Because the Pipes robot incorporates both Robot 1 and Robot 2, you only need to monitor the Pipes robot. The Pipes robot does everything. The Pipes robot gets the outputs from Robot 1, passes them as inputs to Robot 2 and then starts Robot 2. The Pipes robot is responsible for balancing tasks between available workers. See the picture below, it shows Active and Completed executions. We see four workers actively working: two of them as Robot 1 and two of them as Robot 2.
By monitoring the Pipes robot we can see that they worked properly. From the Executions panel of our run we can see that most of the time 3 workers are fully occupied. The executions monitoring window has little bit of a delay between what is actually happening on the server and what it shows, so you won’t always see 2 or 3 running executions.
My test resulted in the Pipes robot gathering over 64K product items (title, price, image).
My first attempt with the simple Pipes config, not described here, resulted in 1.05 rows/minute while with the advanced Pipes I achieved 3.8 rows/minute – the advanced config was more than 3 times more effective.
Some may argue that 3 records/min is not a high speed. Yet, you should realize that the Dexi.io cloud scraping engine works as a full-scale browser. It performs a request to the server of the website and loads all of the webpage’s files like CSS, JS, Fonts, etc. along with mainframe HTML files. This way the performance gets drastically low compared to HTML load scrapers. Yet this scraper behavior prevents the Dexi scraper from being blocked by target servers. See the post on how web services might detect web scraping.
It is possible to increase scraping speed by blocking certain unnecessary network requests for a particular robot. Thus to exclude eg. weighty images loads or similar.
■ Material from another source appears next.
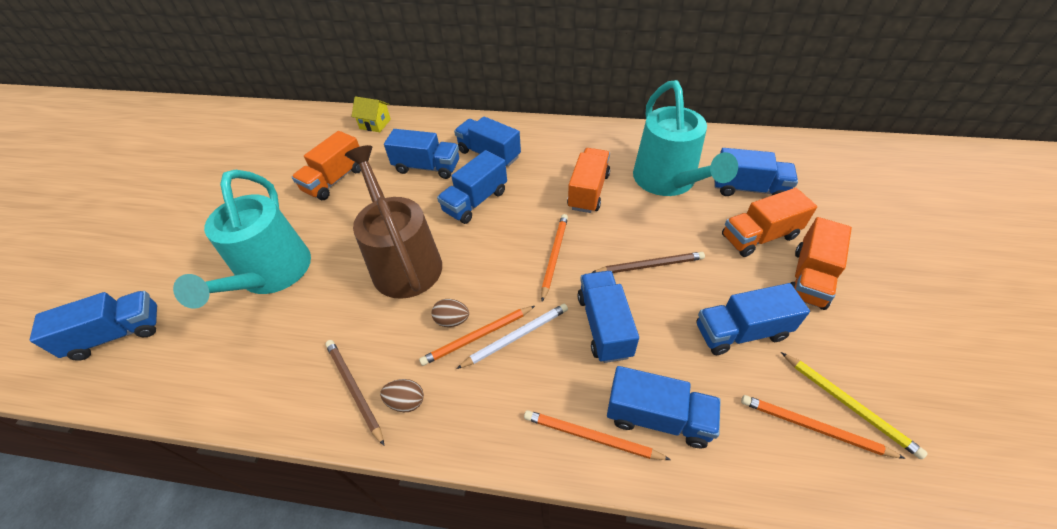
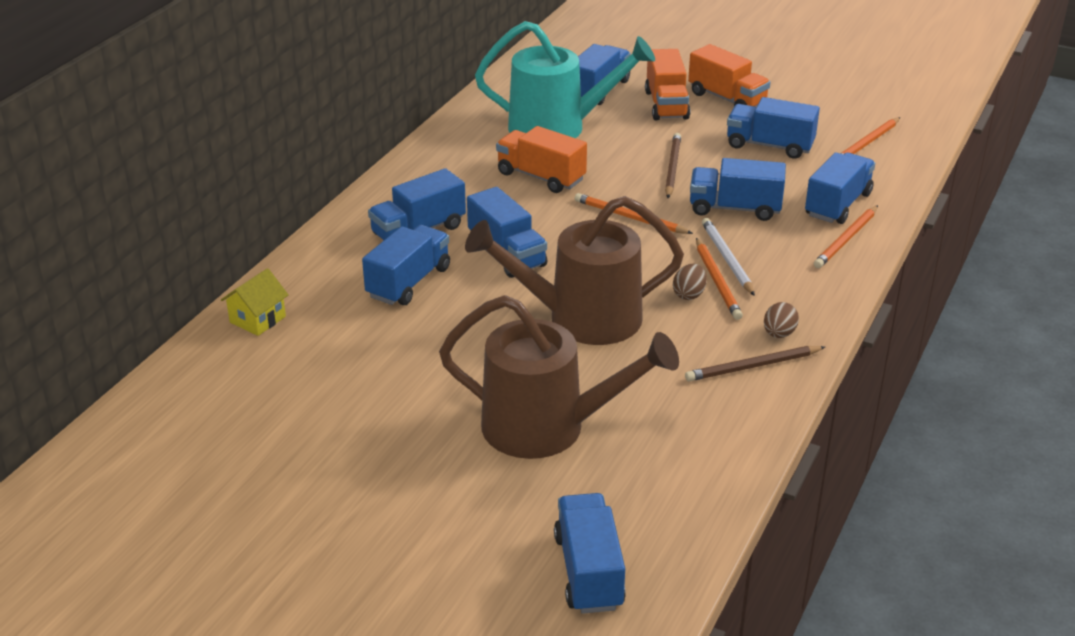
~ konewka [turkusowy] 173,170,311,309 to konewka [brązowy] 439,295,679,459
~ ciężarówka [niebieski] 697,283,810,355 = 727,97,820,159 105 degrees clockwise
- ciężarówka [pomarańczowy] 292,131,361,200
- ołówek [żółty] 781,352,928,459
The main advantage of the advanced Pipe config is that if you have three workers available then the robot that actually extracts information (Robot 2) can start its work immediately after Robot 1 has extracted the very first product URL. If you have only 2 workers available, you need to wait until the first Extractor finishes.
Incremental extraction is not supported
I had a question for the support: What if I use my previous execution results [eg. of a first robot] in a new Pipes execution to not extract them twice?
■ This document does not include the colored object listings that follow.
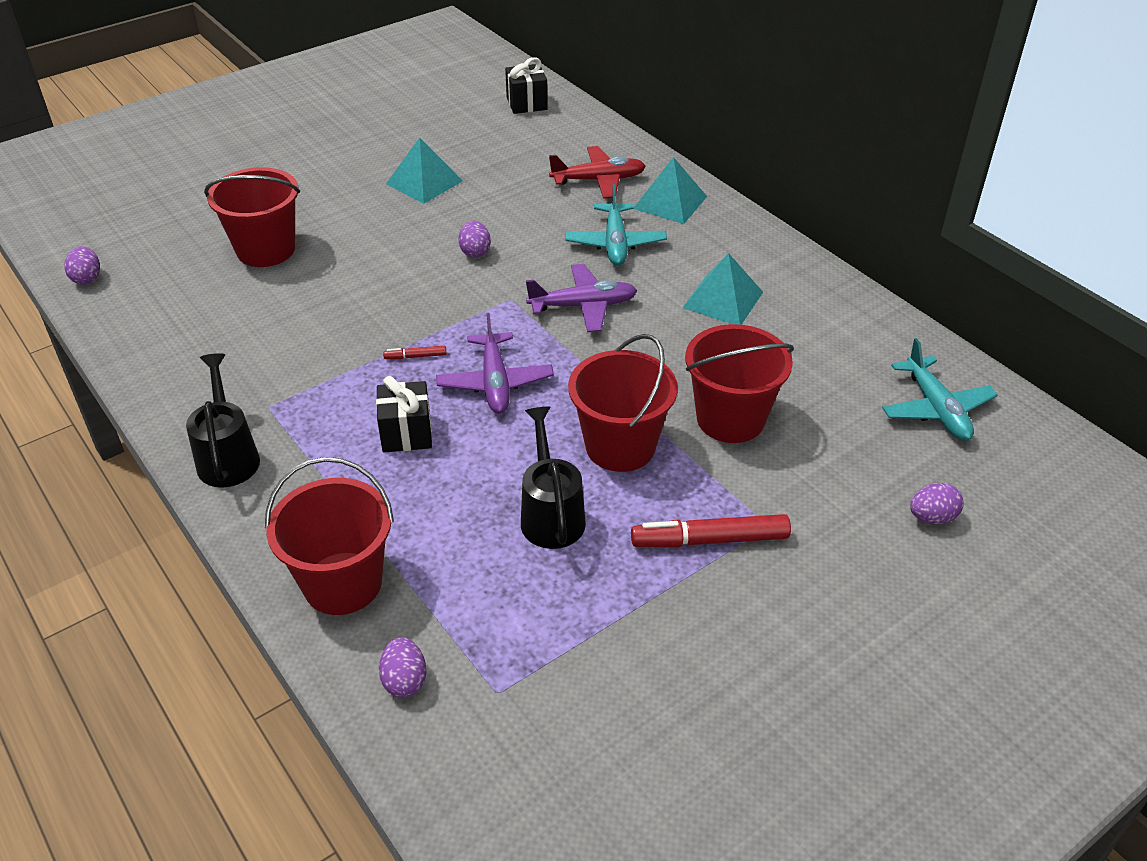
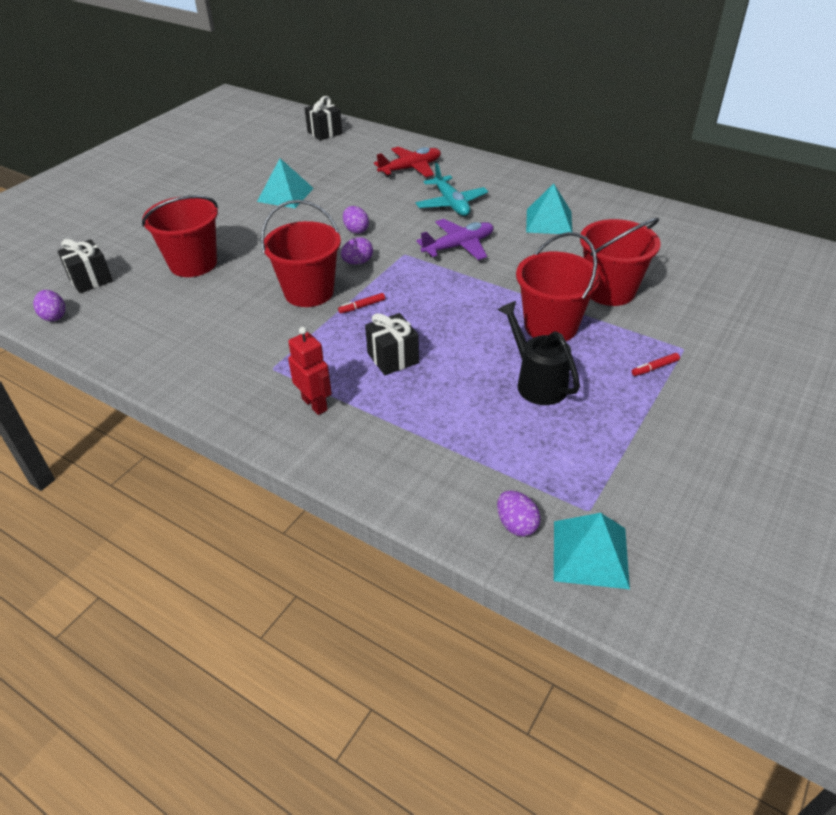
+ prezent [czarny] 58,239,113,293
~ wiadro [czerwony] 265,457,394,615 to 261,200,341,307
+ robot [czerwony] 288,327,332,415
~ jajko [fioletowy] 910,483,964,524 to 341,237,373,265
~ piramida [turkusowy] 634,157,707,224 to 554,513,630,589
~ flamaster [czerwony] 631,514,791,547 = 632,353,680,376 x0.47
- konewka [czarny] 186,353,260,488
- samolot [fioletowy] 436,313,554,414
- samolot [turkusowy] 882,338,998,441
Answer: Pipe would run the crawler from scratch again, robots don’t keep state history that could be reused at a later moment.
My test ran into some problems with proxies. Dexi Support told me that they had found “some problems, as it seems that all original DE proxies were flagged”. Therefore we had to force my robots to use US proxies instead. This happened after tens of thousands of requests were made. See the image below to see how you can change proxies’ for your run:
Note proxies can only be changed when robot is not running!
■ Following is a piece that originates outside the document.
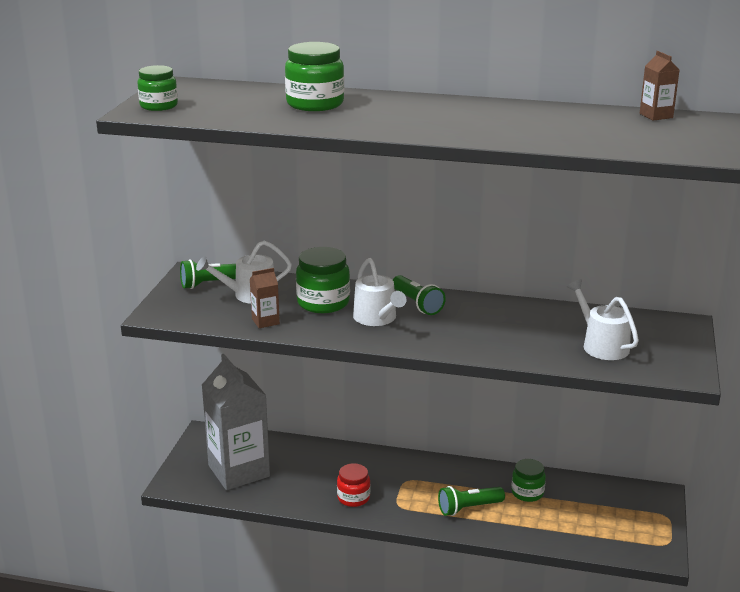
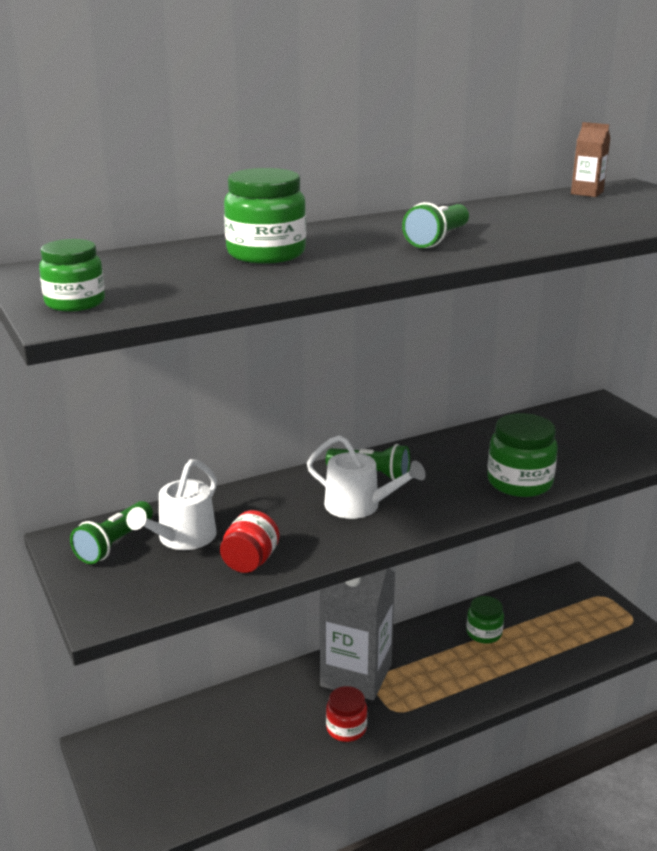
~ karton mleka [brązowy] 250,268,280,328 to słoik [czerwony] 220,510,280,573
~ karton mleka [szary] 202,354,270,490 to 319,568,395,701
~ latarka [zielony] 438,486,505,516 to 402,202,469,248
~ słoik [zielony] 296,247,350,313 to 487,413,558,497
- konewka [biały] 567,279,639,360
The testing of the advanced Pipes robots configuration has been a new thing to me. While performing the test, I regularly asked questions of Dexi support and they were very responsive with assistance. Through this test I learned a couple of important new things about both the robots and workers:
- Create a Pipes configuration that best fits the multi-threading nature of data scrape.
- Regardless of how good your project tree is (advanced Pipes config), you are limited by the number of simultaneous executions that you can run, which is determined by the number of workers that your plan contains.
- Setting a robot to not make certain kinds of requests (eg. for images) while leaving other non-bandwidth consuming requests turned on improves the speed of the execution while enabling a full-browser extraction.
The importance of parallel work is evident as the amount of web data grows rapidly. The main goal of the advanced testing was multi-threading executions. So Dexi.io has proven that it is stable for parallel executions.